Come risultato si udirono in diversi punti, e nello stesso istante, nuove parole senza senso dette con grande varietà di toni. Frost fu l’unico dei capi che non tentò di parlare. Invece scrisse a matita poche parole su un pezzo di carta e, fatto un cenno a un cameriere, gli spiegò sempre a cenni che doveva consegnarlo alla signorina Hardcastle… Il messaggio diceva: “Ottusi frpperi intantaneamente ad appuntito bedluroide. Urgente. Costo”» (edizione italiana del 1953, Mondadori, pag. 432-433).
Dalla bolgia al bailamme… alla baraonda
Credo che questa pagina di C.S. Lewis renda abbastanza l’idea. Ma una babele non è solo una confusione del linguaggio: è una situazione caotica, un luogo di disordine e confusione. Dantescamente si direbbe «bolgia»: Dante impiega questo termine, che indicava una tasca, borsa o valigia, usandolo per denominare le Malebolge, le fosse circolari in cui nell’ottavo cerchio dell’Inferno sono puniti i fraudolenti. Da qui l’espressione «bolgia infernale» per designare un luogo o una situazione in cui si sta male e non si capisce niente a causa del caos che vi regna.
In termini più popolari, questa situazione di gran confusione si dice «bailamme». Ma la semplicità del termine è ingannevole: in realtà, la parola viene dal turco «Bairam» che indica la festa islamica con cui si conclude il digiuno del Ramadan; seguirà, dopo 70 giorni, il grande Bairam, ancora più chiassoso. La parola sta a indicare, dunque, il gran fracasso di una folla numerosissima che si accalca insieme.
Esiste un’altra parola ad esprimere lo stesso concetto: «baraonda»; questa volta, se la parola è passata in italiano dallo spagnolo «barahunda», sembra però che venga… dall’ebraico; e ci riporta alla Bibbia.
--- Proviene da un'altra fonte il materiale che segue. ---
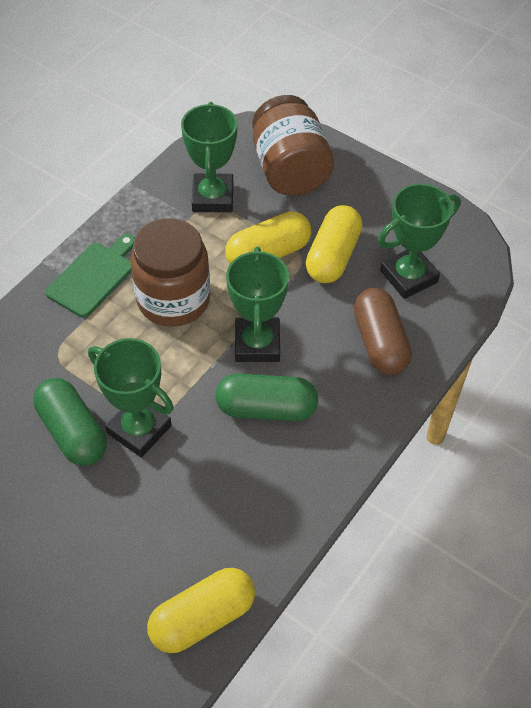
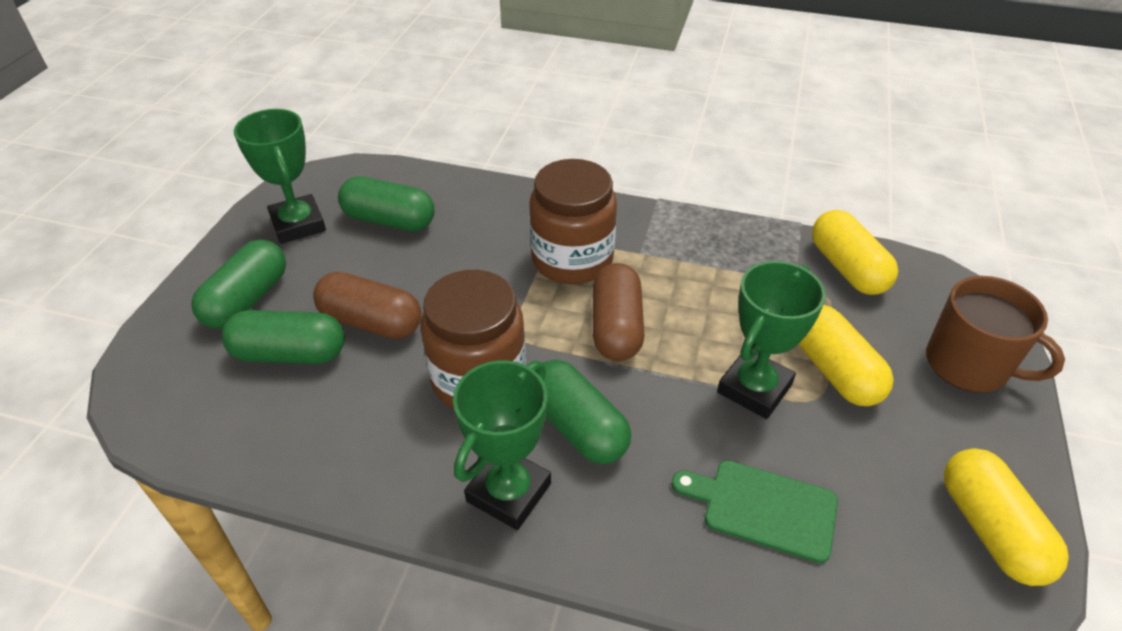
brown capsule: 1 -> 2
brown mug: 0 -> 1
green capsule: 2 -> 4
green trophy: 4 -> 3

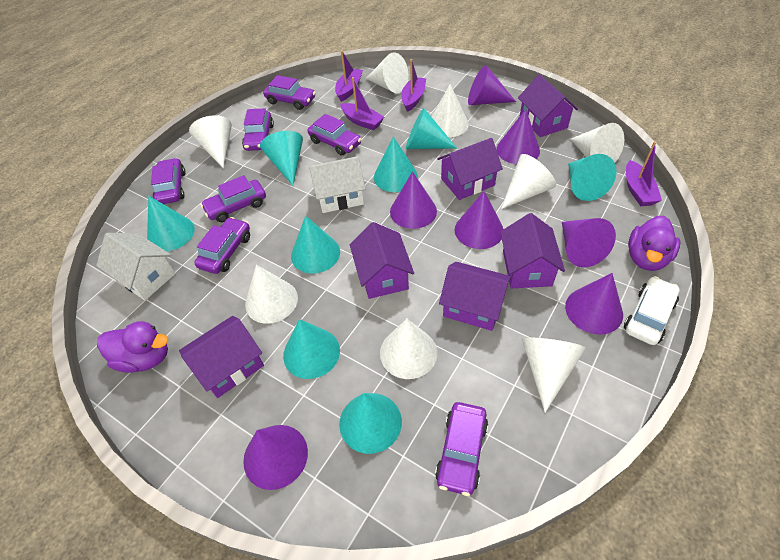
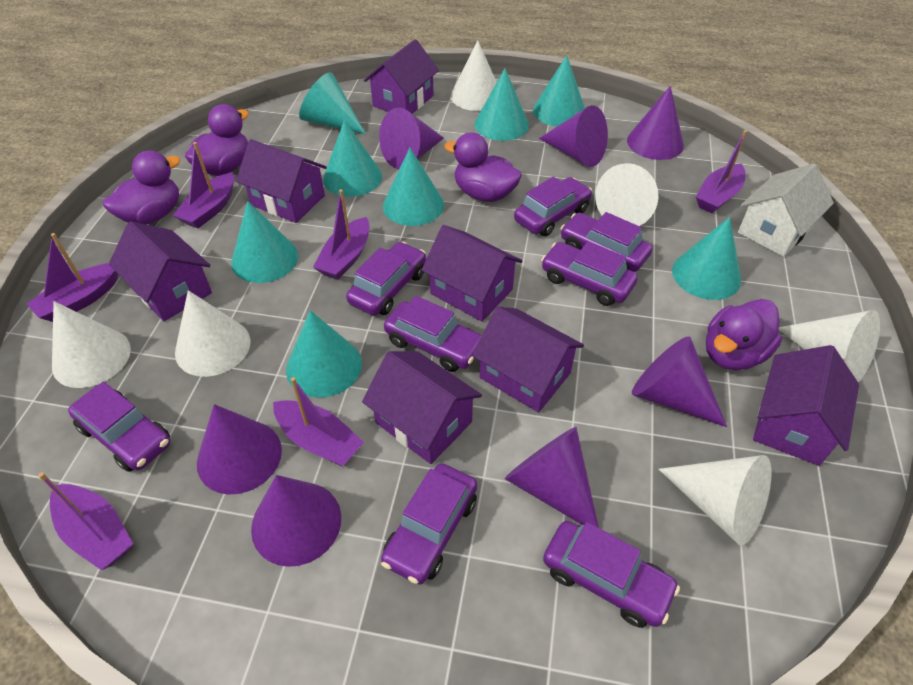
purple boat: 4 -> 6
purple car: 7 -> 8
purple duck: 2 -> 4
purple house: 6 -> 7
white car: 1 -> 0
white cone: 8 -> 6
white house: 2 -> 1

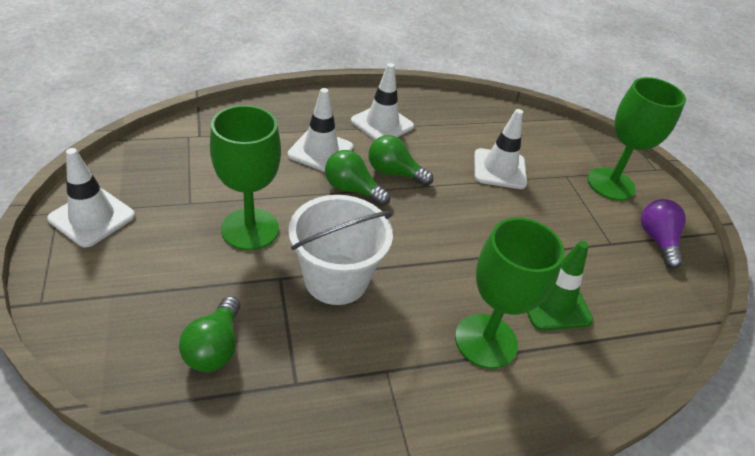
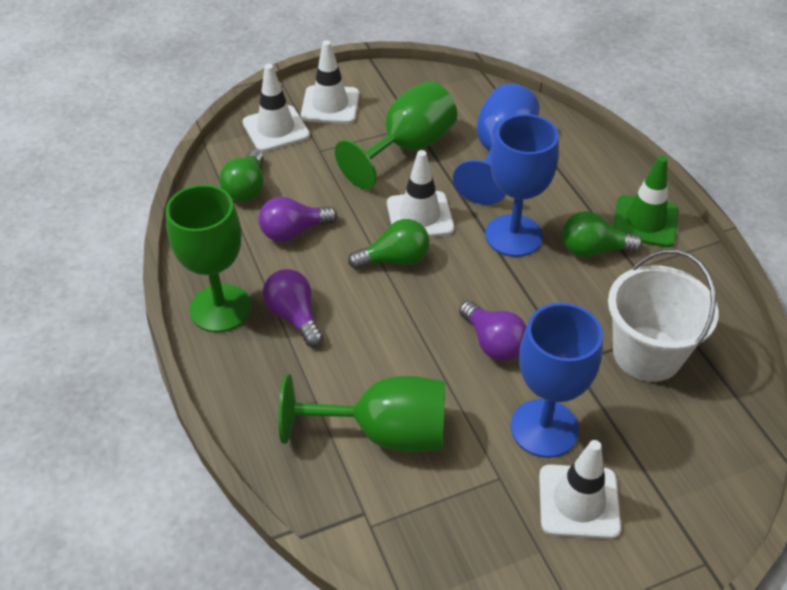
blue goblet: 0 -> 3
purple light bulb: 1 -> 3

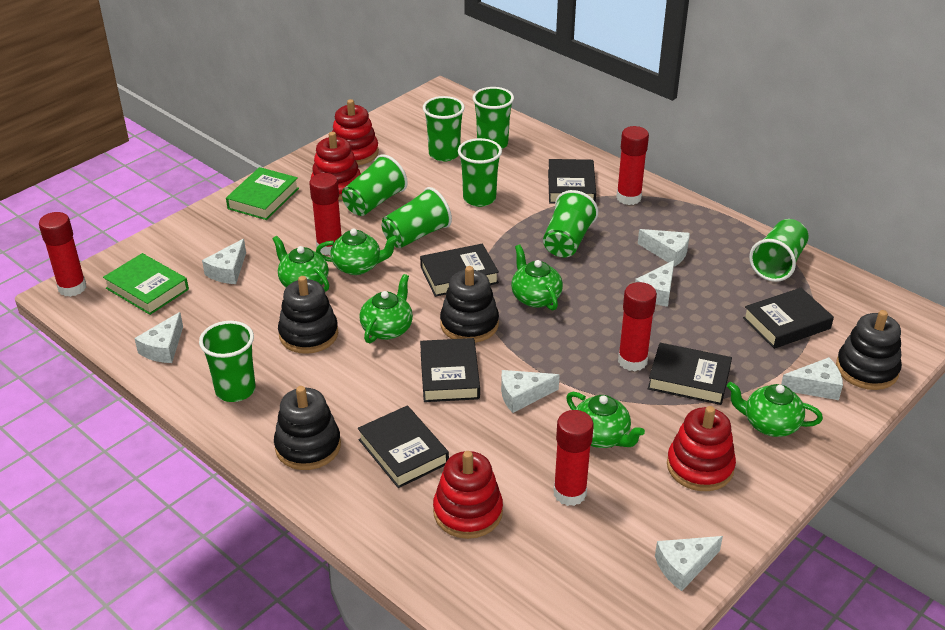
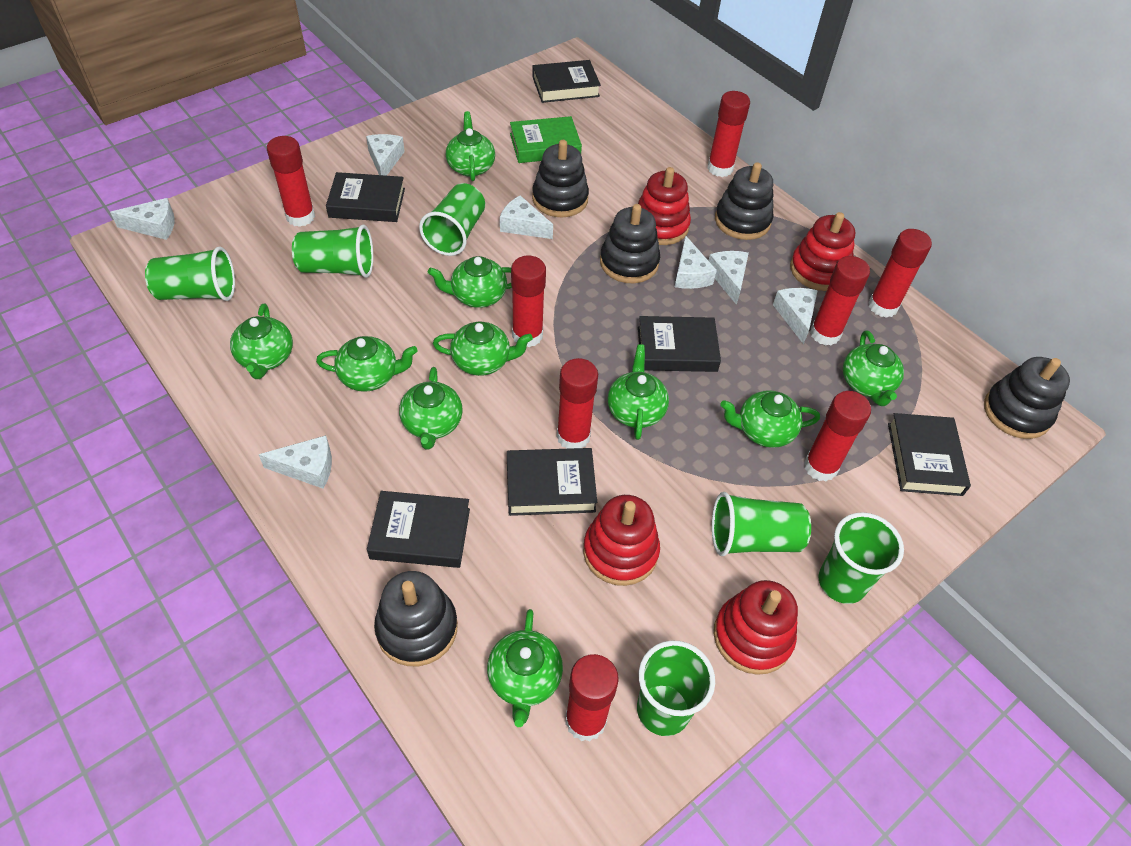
black stacking toy: 4 -> 5
green book: 2 -> 1
green cup: 8 -> 6
green teapot: 6 -> 10
red glue stick: 5 -> 8

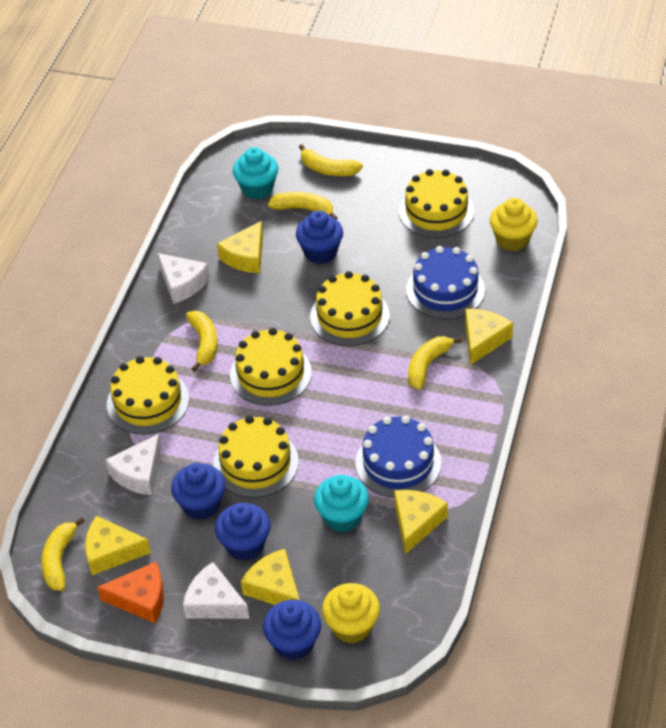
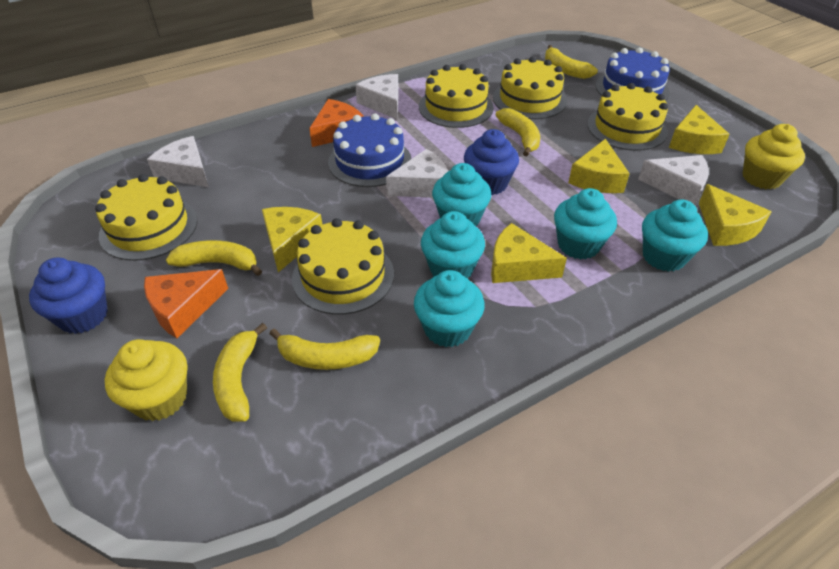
blue cupcake: 4 -> 2
orange cheese: 1 -> 2
turquoise cupcake: 2 -> 5
white cheese: 3 -> 4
Deriverebbe addirittura da «Baruk Adonai», «Benedetto il Signore», nel senso tuttavia di una formula di preghiera che in un’assemblea numerosa e confusa non sarebbe capita: può succedere. Non vorrei però che questa etimologia fosse del genere «Lucus a non lucendo»: cioè, quelle etimologie arbitrarie in cui l’origine di una parola, in mancanza di meglio, si ricava dall’assenza di attributi piuttosto che dalla presenza degli stessi. Varrone spiega la parola «lucus» (bosco) con l’assenza di luce che caratterizza il bosco; sulla stessa linea, S. Isidoro spiegherà «Canis a non canendo», «[si chiama] cane perché non canta…». Per questo, l’espressione «Lucus a non lucendo» ha assunto il significato di «ipotesi campata in aria».